Before relying on this solution to protect our users, we wanted to make sure browsers were really implementing Name Constraints verification and doing so correctly. The initial results were promising: each of the browsers we tested (Chrome, Firefox, Edge, and Safari) all gave verification exceptions when browsing to a site where a CA signed a certificate in violation of the constraints.

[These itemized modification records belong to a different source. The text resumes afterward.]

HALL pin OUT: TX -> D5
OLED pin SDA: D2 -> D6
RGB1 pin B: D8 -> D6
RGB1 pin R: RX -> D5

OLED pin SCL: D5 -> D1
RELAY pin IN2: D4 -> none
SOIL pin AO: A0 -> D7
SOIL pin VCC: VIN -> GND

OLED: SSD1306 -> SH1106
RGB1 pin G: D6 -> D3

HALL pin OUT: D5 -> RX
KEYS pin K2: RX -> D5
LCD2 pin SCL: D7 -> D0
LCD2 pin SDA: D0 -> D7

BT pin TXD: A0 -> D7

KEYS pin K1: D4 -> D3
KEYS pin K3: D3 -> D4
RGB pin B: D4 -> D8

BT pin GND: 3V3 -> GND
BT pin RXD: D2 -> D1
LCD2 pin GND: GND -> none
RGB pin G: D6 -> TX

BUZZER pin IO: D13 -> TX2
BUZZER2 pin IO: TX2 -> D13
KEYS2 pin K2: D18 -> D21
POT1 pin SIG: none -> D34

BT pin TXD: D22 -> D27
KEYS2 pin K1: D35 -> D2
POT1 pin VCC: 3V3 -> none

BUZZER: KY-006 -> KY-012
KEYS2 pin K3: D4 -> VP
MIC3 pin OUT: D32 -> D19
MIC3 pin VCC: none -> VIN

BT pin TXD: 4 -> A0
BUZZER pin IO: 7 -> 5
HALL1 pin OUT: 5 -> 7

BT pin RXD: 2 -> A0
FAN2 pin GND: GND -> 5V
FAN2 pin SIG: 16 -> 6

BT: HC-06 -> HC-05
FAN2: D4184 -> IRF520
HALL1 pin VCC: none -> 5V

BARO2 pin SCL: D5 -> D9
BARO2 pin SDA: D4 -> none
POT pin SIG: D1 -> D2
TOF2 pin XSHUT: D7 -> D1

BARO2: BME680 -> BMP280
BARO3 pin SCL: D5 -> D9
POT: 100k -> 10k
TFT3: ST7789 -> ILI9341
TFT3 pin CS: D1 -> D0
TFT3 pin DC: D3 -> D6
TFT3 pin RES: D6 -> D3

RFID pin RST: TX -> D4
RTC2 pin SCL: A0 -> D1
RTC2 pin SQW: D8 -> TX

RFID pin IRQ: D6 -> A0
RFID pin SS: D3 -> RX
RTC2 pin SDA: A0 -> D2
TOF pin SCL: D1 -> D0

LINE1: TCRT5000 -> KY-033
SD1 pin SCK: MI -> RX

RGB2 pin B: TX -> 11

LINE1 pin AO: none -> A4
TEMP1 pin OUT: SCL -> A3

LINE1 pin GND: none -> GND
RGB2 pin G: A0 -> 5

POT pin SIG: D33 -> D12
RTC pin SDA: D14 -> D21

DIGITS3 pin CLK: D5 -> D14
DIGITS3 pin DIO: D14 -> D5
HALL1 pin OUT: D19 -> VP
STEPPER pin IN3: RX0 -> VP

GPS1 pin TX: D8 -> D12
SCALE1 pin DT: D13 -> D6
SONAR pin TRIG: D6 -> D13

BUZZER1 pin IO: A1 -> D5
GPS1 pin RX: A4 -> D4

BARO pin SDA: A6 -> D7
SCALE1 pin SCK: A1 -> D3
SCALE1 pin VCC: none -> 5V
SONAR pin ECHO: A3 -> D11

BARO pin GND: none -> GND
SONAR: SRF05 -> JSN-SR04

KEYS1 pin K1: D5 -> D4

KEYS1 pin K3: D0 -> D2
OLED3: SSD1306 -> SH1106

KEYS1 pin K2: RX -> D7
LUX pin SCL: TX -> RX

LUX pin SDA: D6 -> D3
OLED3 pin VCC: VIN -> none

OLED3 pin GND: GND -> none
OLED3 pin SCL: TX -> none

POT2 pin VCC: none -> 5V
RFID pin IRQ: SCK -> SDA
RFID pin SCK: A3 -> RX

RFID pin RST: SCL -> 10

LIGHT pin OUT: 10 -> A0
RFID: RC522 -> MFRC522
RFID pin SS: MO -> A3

However, as we extended our test suite beyond basic tests we rapidly began to lose confidence. We created a battery of test certificates which moved the subject name between the certificate’s subject common name and Subject Alternate Name extension, which mixed the use of Name Constraint whitelisting and blacklisting, and which used both DNS names and IP names in the constraint. The result was that every browser (except for Firefox, which showed a 100% pass rate) and every HTTPS client (such as Java, Node.JS, and Python) allowed some sort of Name Constraint bypass.

Introducing BetterTLS

shot-1488406780.png
In order to raise awareness around the issues we discovered and encourage TLS implementers to correct them, and to allow them to include some of these tests in their own test suite, we are open sourcing the test suite we created and making it available online. Inspired by badssl.com, we created bettertls.com with the hope that the tests we add to this site can help improve the resiliency of TLS implementations.

Before we made bettertls.com public, we reached out to many of the affected vendors and are happy to say that we received a number of positive responses. We’d particularly like to thank Ryan Sleevi and Adam Langley from Google who were extremely responsive and immediately took actions to remediate some of the discovered issues and incorporate some of these test certificates into their own test suite. We have also received confirmation from Oracle that they will be addressing the results of this test suite in Java in an upcoming security release.

The source for bettertls.com is available on github, and we welcome suggestions, improvements, corrections, and additional tests!